Myanmar leader Aung San Suu Kyi defended her government from accusations of genocide against the Rohingya Muslim community at the United Nation’s top court on Wednesday. She called the allegations “incomplete and misleading.”

According to details, the Myanmar leader has been summoned before the International Court of Justice, the UN’s highest court with allegations that the country has violated the 1948 Genocide Convention.

The case was launched by Gambia, a small West African country against Myanmar.

At the court in The Hague, Myanmar’s top political leader and a Nobel Peace prize laureate Suu Kyi defensed herself

She said that she has acknowledged disproportionate force may have been used at times by the military, but said the conflict in the western Rakhine state was “complex and not easy to fathom”.

She said “Gambia has placed an incomplete and misleading picture of the factual situation in Rakhine state in Myanmar”.

Rohingya Refugee Crisis

More than 740,000 Rohingya to fled into neighboring Bangladesh in 2015 during the ensuing violence.
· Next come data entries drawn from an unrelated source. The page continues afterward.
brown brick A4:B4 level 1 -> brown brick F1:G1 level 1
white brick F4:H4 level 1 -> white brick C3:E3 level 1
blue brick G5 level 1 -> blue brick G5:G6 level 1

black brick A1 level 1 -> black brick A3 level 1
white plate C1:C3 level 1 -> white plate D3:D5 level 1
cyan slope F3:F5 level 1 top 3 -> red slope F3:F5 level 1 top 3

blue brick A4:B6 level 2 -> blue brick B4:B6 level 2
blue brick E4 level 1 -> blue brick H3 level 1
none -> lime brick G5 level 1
The Muslim survivors have recounted disturbing atrocities including gang-rape, mass killings, torture and widespread destruction of property at the hands of the Myanmar (Burma) army.

However, Myanmar argues it calling a military “clearance operations” in Rakhine.  The country made a justification before ICJ to its acts of terrorism, and that its army has acted appropriately.
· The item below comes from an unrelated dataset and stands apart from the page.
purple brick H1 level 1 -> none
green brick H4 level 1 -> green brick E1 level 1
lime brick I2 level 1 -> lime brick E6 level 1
At the top court, Gambia detailed graphic testimony of suffering of Rohingya at the hands of the Myanmar military.

Gambia’s legal team shared a photograph of the Myanmar leader with three smiling generals before the courtroom. These generals  are also Myanmar government’s  ministers — Lieutenant General Ye Aung, Lieutenant General Sein Win and Lieutenant General Kyaw Swe.
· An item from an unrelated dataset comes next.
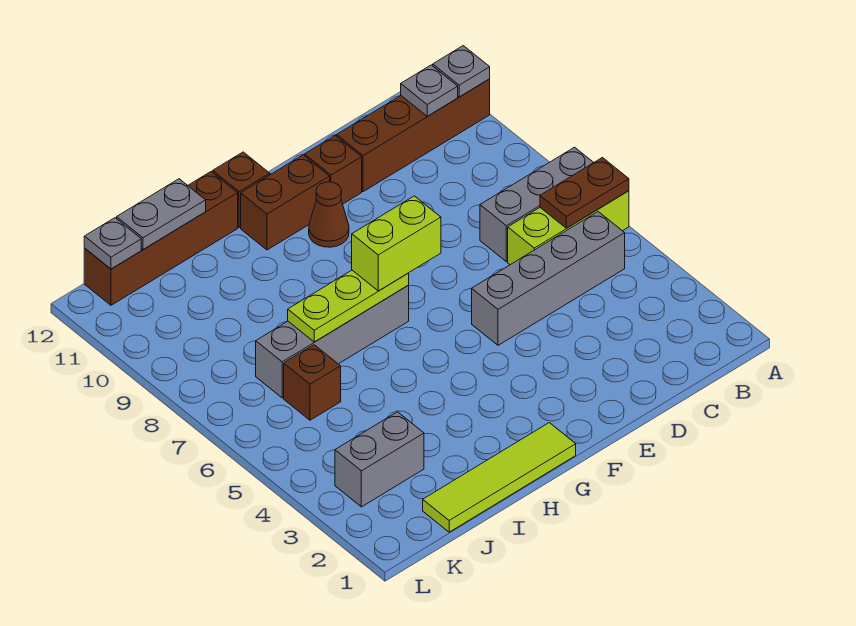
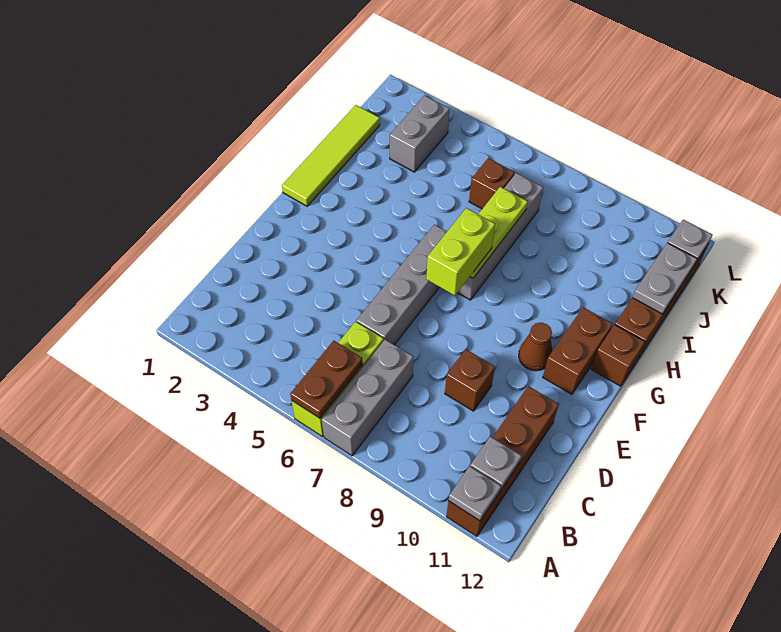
grey brick B5:E5 level 1 -> grey brick D6:G6 level 1
brown brick E11 level 1 -> brown brick D9 level 1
The photograph was shown as evidence of what they said were her close ties to the military.

The comment brought widespread reaction from her supporters who denounced it on social media as an attempt to mock her.

Hearing in ICJ

The ICJ case is the first international legal attempt to hold Myanmar accountable for the Rohingya crisis. Based in The Hague, the 15 judges of the ICJ are tasked in part with settling legal disputes between states.

In three days of hearings this week, judges are hearing the first phase of the case: Gambia’s request for “provisional measures” — the equivalent of a restraining order against Myanmar to protect the Rohingya population until the case is heard in full.

The plaintiff, Gambia has debated it is every country’s duty under the convention to prevent genocide from taking place.

It is worth noting here that Gambia has political support from the 57-member Organization of Islamic Cooperation (OIC), Canada and the Netherlands.

Referring to Rohingya crisis, the legal threshold in ICJ for a finding of genocide is high.

It is pertinent to mention here that just three cases have been recognised under international law since World War Two: In Cambodia in the late 1970s; In Rwanda in 1994; and at Srebrenica, Bosnia, in 1995.